I love a good hand-me-down. Straight up, simple as. Free clothes in wearable condition? Electronics or furniture without the huge price-tag? You had me at free! I’ve grown up in hand-me-downs: from my brother’s school clothes to pitying gifts from family friends; passed on items just don’t get the appreciation they deserve.
My family just didn’t have a lot of money. I’m not ashamed to say that whilst my mum worked three jobs, we still relied on benefits to help us live. We never had branded things, we didn’t have internet or cable TV- the TV itself was pre-owned (from my grandma) and the boxy, clunky computer was a fob-off from some wealthier cousins. To this day I remain totally unsure why we had the computer in the first place- the only thing it was capable of doing was running the Lego theme-park game given to us with the machine itself and occasionally start up Windows’ Paint. I think just the concept of having it in the house may have been a way for mum to make me and my brother feel a bit more like our friends.
Friends’ houses were so strange. Having older friends promise their clothes “when they get too small” was the ultimate offer. I remember the pure excitement when I received a bin-bag of clothes from the cupboard of a family friend, being absolutely astounded at the labels of brands I recognised, picking through cupboards of pretty clothes bought straight from a store that me and mum would never so much as walk into. It was like Christmas, being given a pile of clothes that- looking back- I know we couldn’t afford to buy ourselves.
It sounds sad.
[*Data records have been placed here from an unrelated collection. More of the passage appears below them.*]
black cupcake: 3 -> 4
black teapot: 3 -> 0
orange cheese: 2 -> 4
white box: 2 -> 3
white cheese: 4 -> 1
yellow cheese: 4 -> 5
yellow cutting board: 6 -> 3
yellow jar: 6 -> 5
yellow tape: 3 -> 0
It sounds like I’m weaving some sob-story of, “oh poor me, I can’t buy designer clothes and wear expensive dresses to the school disco!” Yikes, no. Honestly, it’s just always been a part of my family’s life: we’ve never had any money so we’ve lived in other people’s clothes and with their possessions. The biggest problem I ever encountered with it was when kids pointed it out- my personal favourite memory being the time when I got told I looked “homeless” because I was wearing a coat that was (admittedly) a bit too small and clearly designed for someone several years younger than me; it was only then that my hand-me-down habit became embarrassing.
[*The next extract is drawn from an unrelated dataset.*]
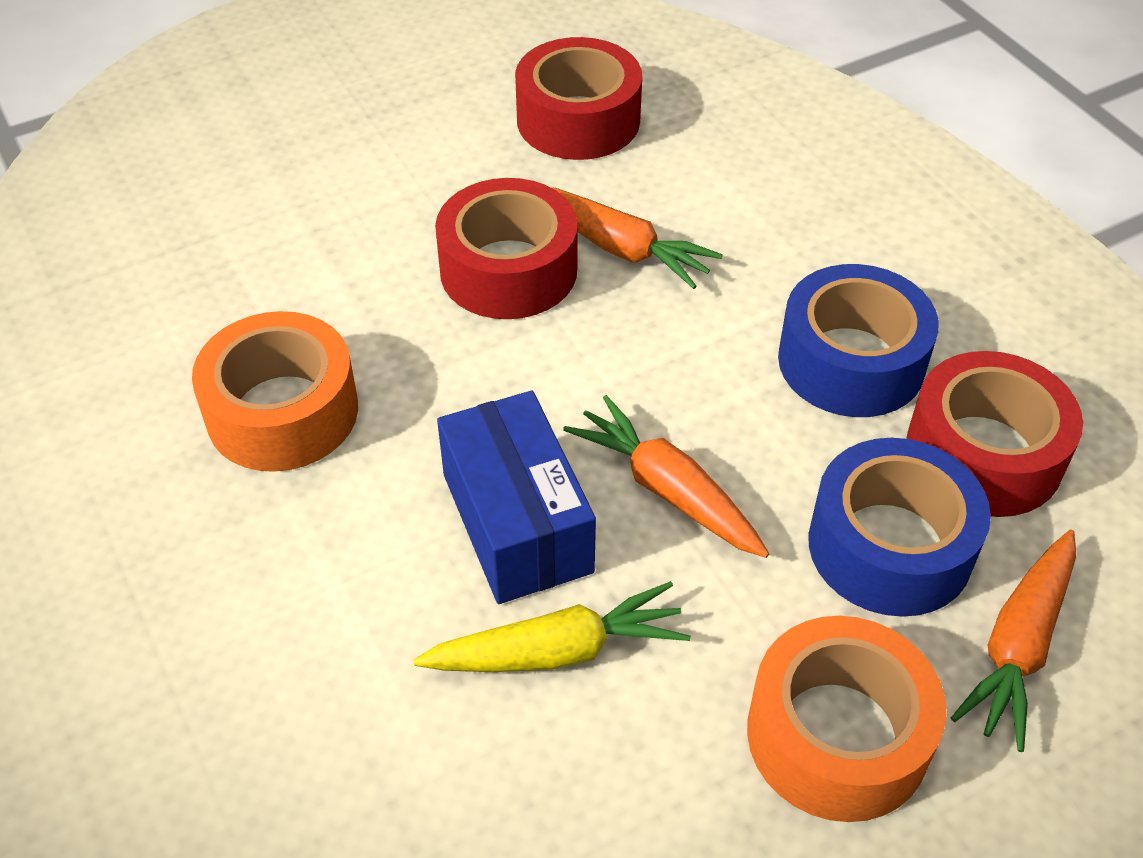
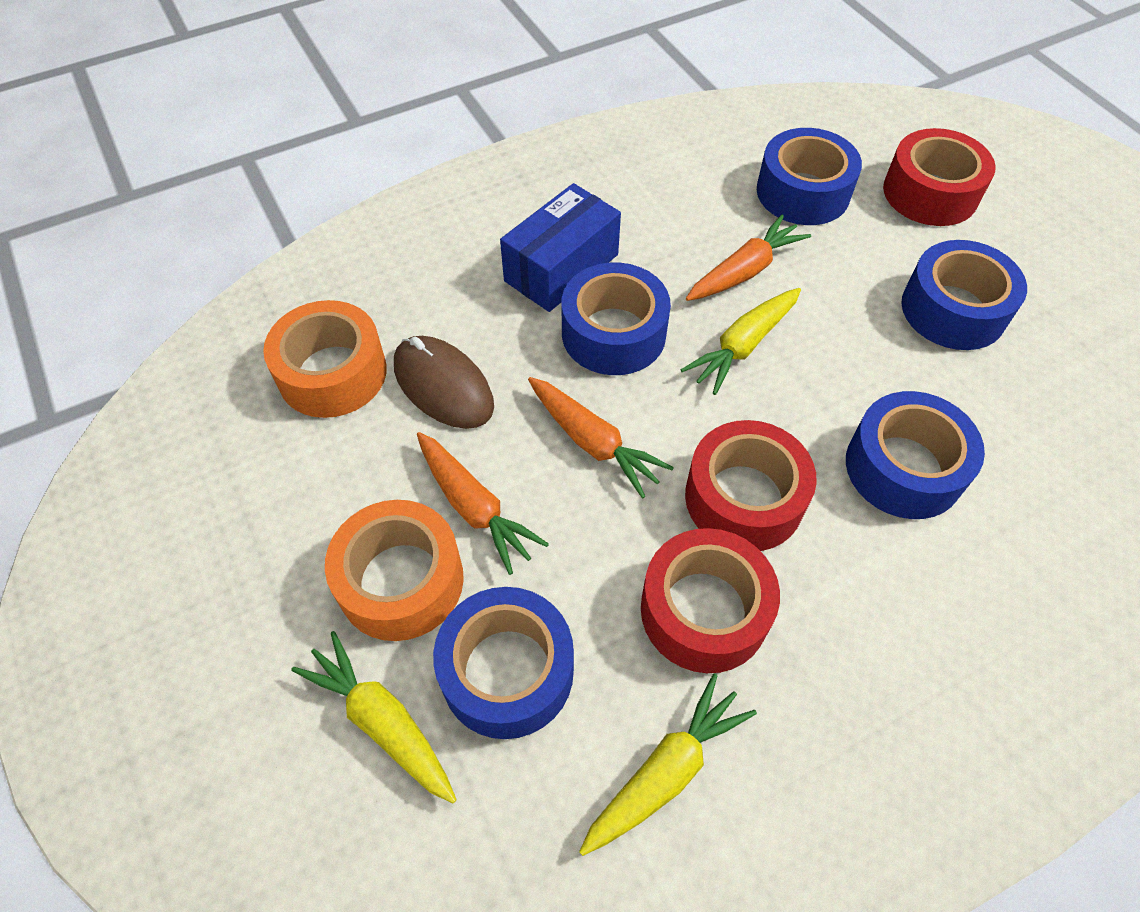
blue tape: 2 -> 5
brown mouse: 0 -> 1
yellow carrot: 1 -> 3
Now days it’s coming back into trend to shop second-hand or vintage, hearkening back to my days of a wholly handed down wardrobe. This can’t be a bad thing: every year Americans throw away 13 million tons of textiles whilst Brits are doing no better, sending over 200 million items of clothing to the tip. Just think of all the waste and money we would save if we just resold or passed on our unwanted textiles. One man’s trash is another man’s treasure after all; someone somewhere has what you want- I guarantee- without you having to buy it new from a store.
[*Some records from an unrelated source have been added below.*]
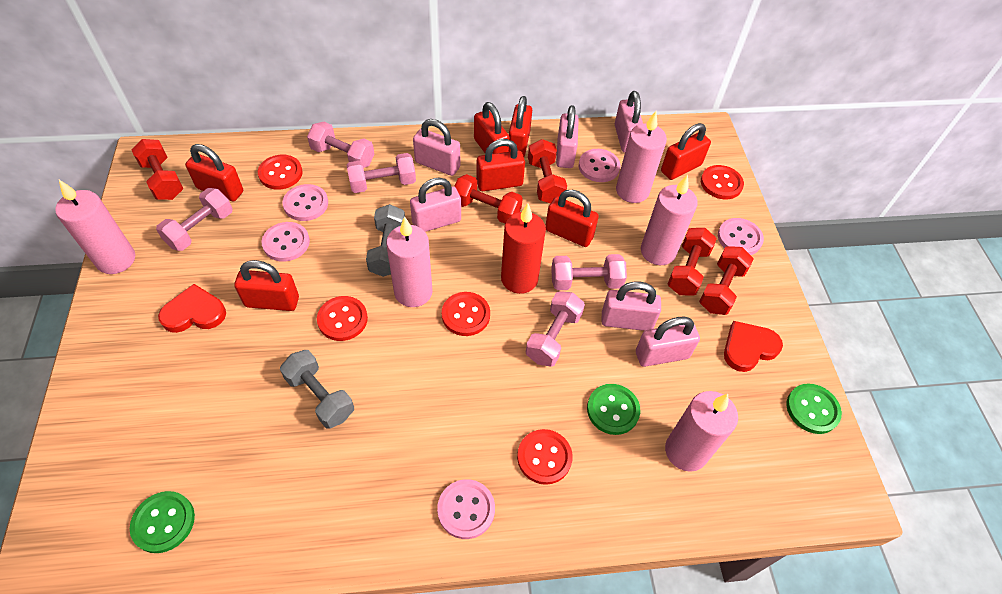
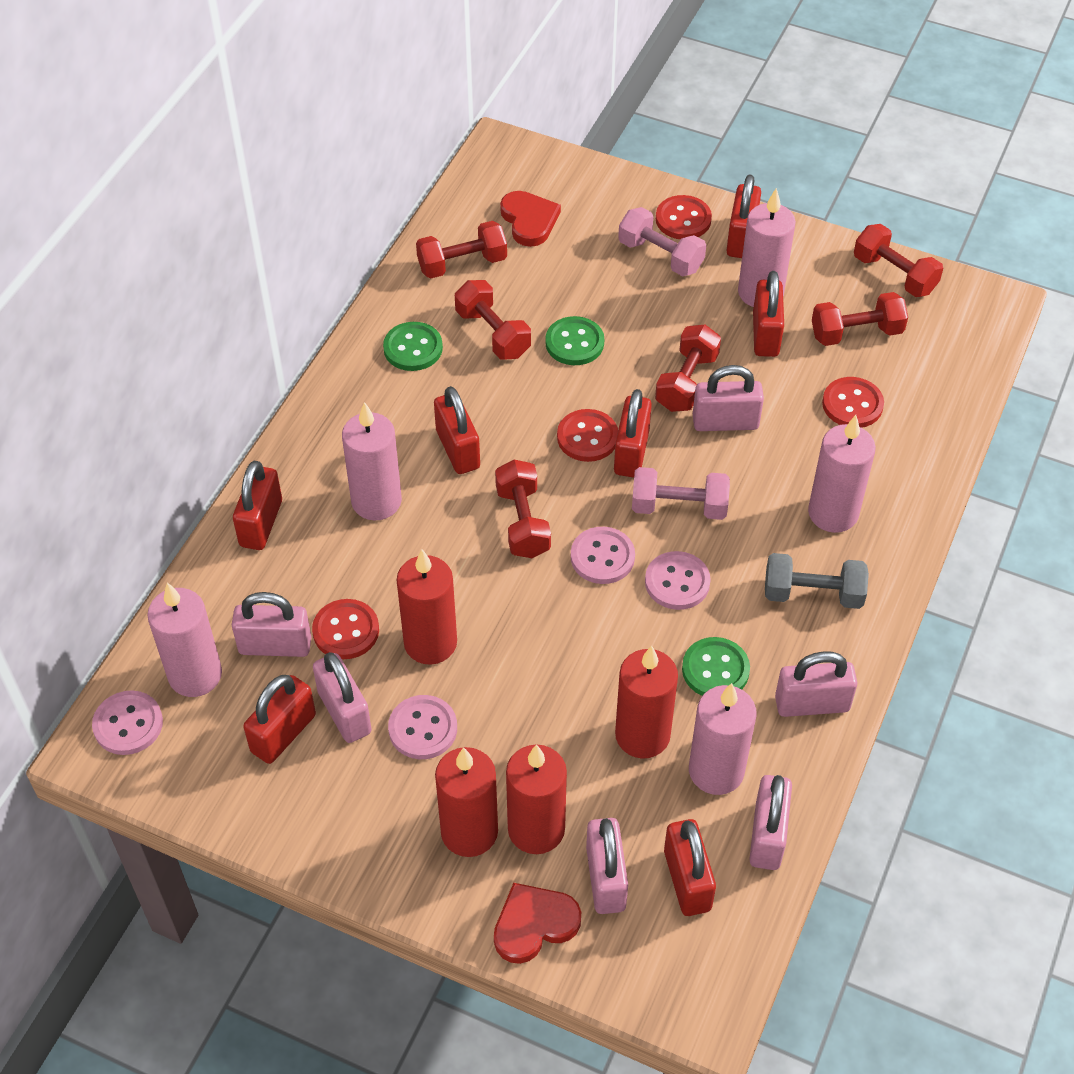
grey dumbbell: 2 -> 1
pink button: 5 -> 4
pink dumbbell: 5 -> 2
red button: 5 -> 4
red candle: 1 -> 4
red dumbbell: 5 -> 6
Stores like H&M have tried to launch campaigns encouraging the reuse of textiles, offering £5 off your next purchase if you hand in a bunch of old clothes to be recycled- but it’s all to limited success. We as a society still have a warped idea of reused clothing: it carries a taboo, a stigma that we haven’t managed to erase. If you shop second hand, you’re skint or cheap.
Other stores have tried to avoid this stigma when reselling clothes, one of my favourites being Urban Outfitter’s ‘vintage’ section. On a visit to their Oxford Street store, my boyfriend and I were amused to find a pair of slightly worn out converse that couldn’t have cost more than £40 on first purchase being resold at £60 with a ‘vintage’ label. If those same shoes had been labelled as second hand and sold at £20, instantly they have the semantics of cheapness that just don’t go with vintage. I guess the ‘Urban Outfitters’ tag itself helps with the image, however, it being the epicentre of the rich-kid indie scene.
Let’s all just make an effort to shop more second hand- that’s my request. Accepting handmedowns and buying from charity shops alike work as a way to recycle textiles and begin to break down the idea that used items are characteristic only of groups of people with low self-respect; it’s 2017, we should be past that by now. Pop into your local charity shop, have a look around- and if you do have particularly expensive taste then try a charity shop in an upmarket area; I once found a Ted Baker dress for £10 in a Hertfordshire Oxfam. Amazing.